The Gesture of Narrative


And Then Something Happened, Susan M. Schultz
[Salt, £9.99]


What I like best about the poetry of Susan Schultz is its balance of philosophical and lyrical/sensory elements, facilitating the attainment of tiers of awareness in the reader. And Then Something Happened richly rewards the reader with an impeccably deft questioning of the narrative in concert with full use of its properties.

Poetry this good feels easy. But each return trip to the poems in this volume yields new dimensions. Beginning with sound/idea, proceeding through tissue after tissue of evidence, one is treated to a satisfying, even fulfilling journey at each point of focus. Schultz appears to draw a perception and then delve deeply into it, finding more, calling the reader's attention to additional possibilities, posing questions, hypothesizing answers, continually making use of multiple points of reference.

Exploring the gesture of the narrative becomes a primary subject of And Then Something Happened,
in which a finely-honed, economical lyricism propels the reader into the discovery of several surprises. The book begins with a string of declarative sentences that discovers, reveals, informs, parses, while pressing for a yield of unanticipated outcomes.

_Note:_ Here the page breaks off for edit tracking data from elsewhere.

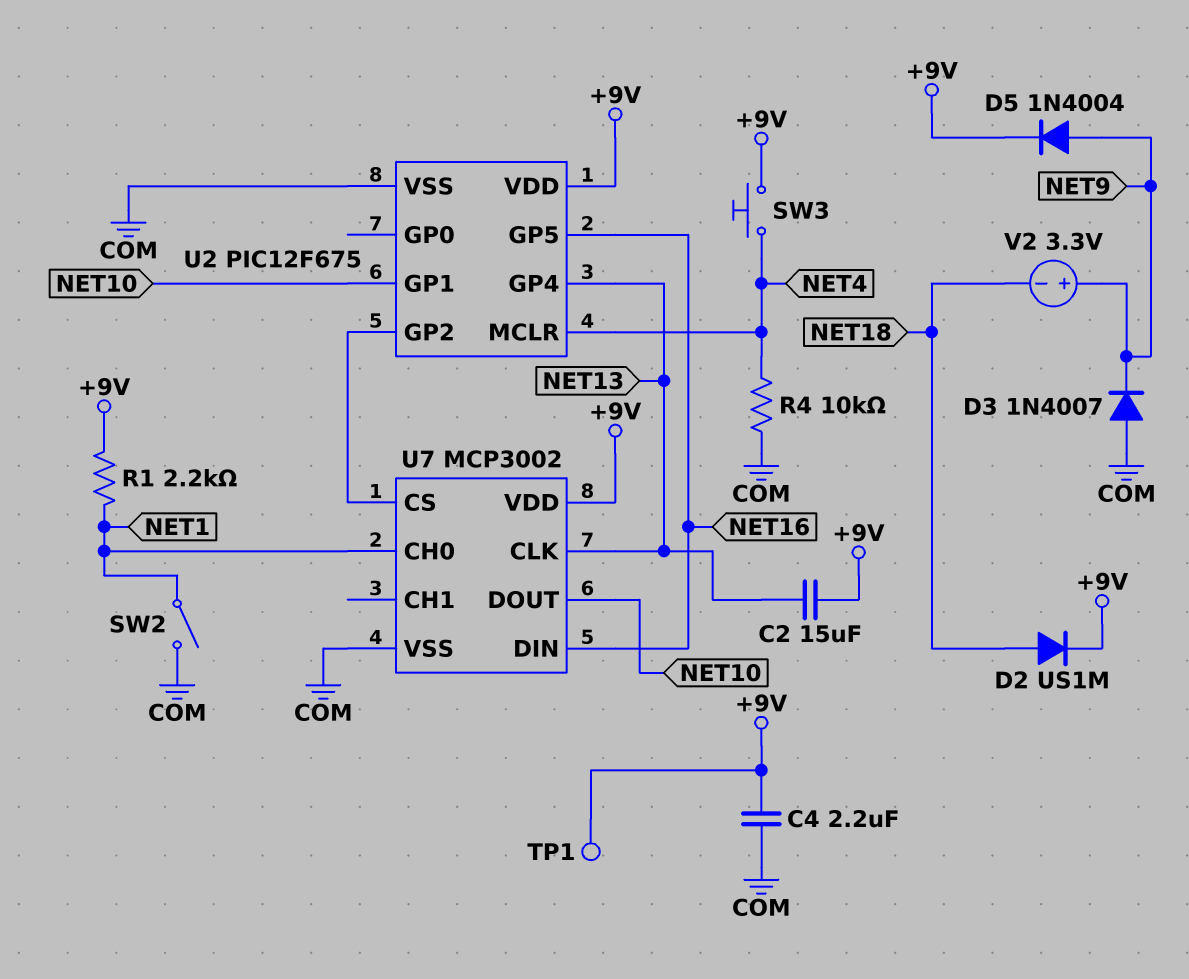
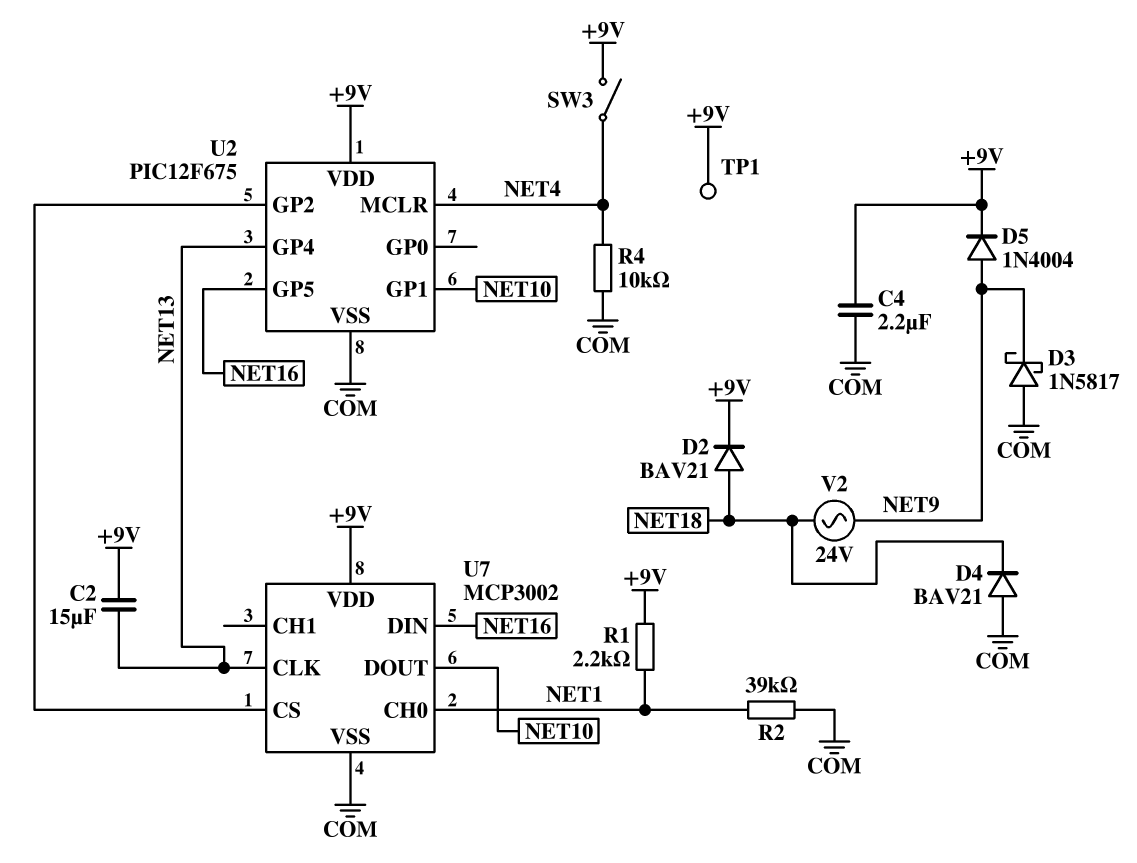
D2: diode US1M (A NET18, K +9V) -> diode BAV21 (A NET18, K +9V)
D3: diode 1N4007 (A COM, K NET9) -> schottky 1N5817 (A COM, K NET9)
D4: none -> diode BAV21 (A COM, K NET18)
R2: none -> 39k (COM, NET1)
SW2: switch (COM, NET1) -> none
SW3: button (+9V, NET4) -> switch (+9V, NET4)
V2: 3.3V (plus NET9, minus NET18) -> AC 24V (NET9, NET18)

     In the year of the snake, rivers
     flowed circuitously to sea: desire
     for revenge filled the populace
     with an inverse longing for balance
     at any cost, like a field of grasses
     that appeared only when the death
     camps closed.

Laced with irony and parodic lilt, the poem moves through a litany of discoveries leading to:

     Horoscopes/told of a year of turmoil and strange
     happiness, as of days past grief, the new
     world opening to a redemptive clangor
     of carnivals, now lodged at the city's edge,
     where barkers and clowns called out. One
     small child gave answer, waving from the burnished
     frame of burned out window, her tears
     a kind of reverence expressed as interrogative.

And Then Something Happened
rises to the implicit challenge of being swept up mid-stream-of-events, evidencing a writer without pretence and wholly in command of a versatile, deceptively direct style replete with a capacity for unearthing unexpected layers of complexity that become clear.

A favourite poem is the nine-part 'The Lost Country', in which one is reminded that 'Quite possibly, memory is
the first art.' Susan Schultz uses natural language to tap into increasingly deeper discoveries. Her narrative functions as an instrument that deprives us of unquestioned existence. The river becomes an emblem of narration that Schultz simultaneously uses and questions.

The philosophical orientation, the depth of the lines, the yield of an economical word stream, dazzles and appeals to a reader who prefers complete immersion in the pursuit of thought. Schultz acknowledges the entity of language, the full power of music, the propulsion of thought allowing itself to match the potency of formal movement in and through the concept:

          . . . nothing
     else holds us together and yet nothing
     is so difficult to remember as pain,
     which is like a lake whose shores
     denote the difference between pain
     and what it teaches us, the art
     of recollection without reliving,
     wisdom as the applied memory
     that mediates between the present
     and what constructed it, the past's most
     certain contingencies . . .

The press of acceptance that fortifies perceived acceptance of likeness and meta-likeness, surging forward with meaning that transcends any encapsulation one has suspected might be true or real or possible.

'Or is there no thinking but in music?' becomes the inevitable question resonating on many levels. Schultz touches the neck of the violin nerve that releases as precise a surprise in sonority as a harmonic might do. Her engagement with language demonstrates a quest for even the mechanics of how motion, thought, music, and physicality might meet. At what point does the narrative begin to encompass what defines it?

The near juxtaposition of a litany in language on language that fills Section III of this poem and Section V's assertion that

     . . . Abstraction
     is the mind's own silence, retreat
     from danger, the predator's cave . . .

remind the reader that tangible tools are being used to ground and release the attention from the blinders to which it has grown accustomed. The further acknowledgement that

     - how much easier to write that pronoun
     as if by fiat one could transcend
     the selfishness that still defines us,
     self-creation having no rules
     but those we write as we go along

endorses the process to which the writer is committed, a disciplined and liberating engagement with thought.

This volume includes both lineated work and prose poems. Of the two, I prefer the lineated pieces, based upon their relatively lithe nature, more limber in character than the comparatively dense quality of the prose poems.

The title section of the book exemplifies Schultz's skillful capability of juxtaposing nature and multiple cultural strands that seem to infect any hope of a purer reality. Mentions of Homeland Security, John Ashcroft, institutions, graffiti's truest self, children's stories and programs, the chant/lament of a broken man, all set in a London location during the year 2002. Schultz reminds us that memory is a constructed thing, possesses arbitrary elements, and hovers above life force, both before and beyond its realization. 'That Donald Rumsfeld stars in my friend's poem is not a good thing' presses perception, follows thought where it traverses.

I recommend this book without reservation. Susan Schultz is a fine poet whose excellent skill and fine, thoughtful perceptions function to create a splendid book.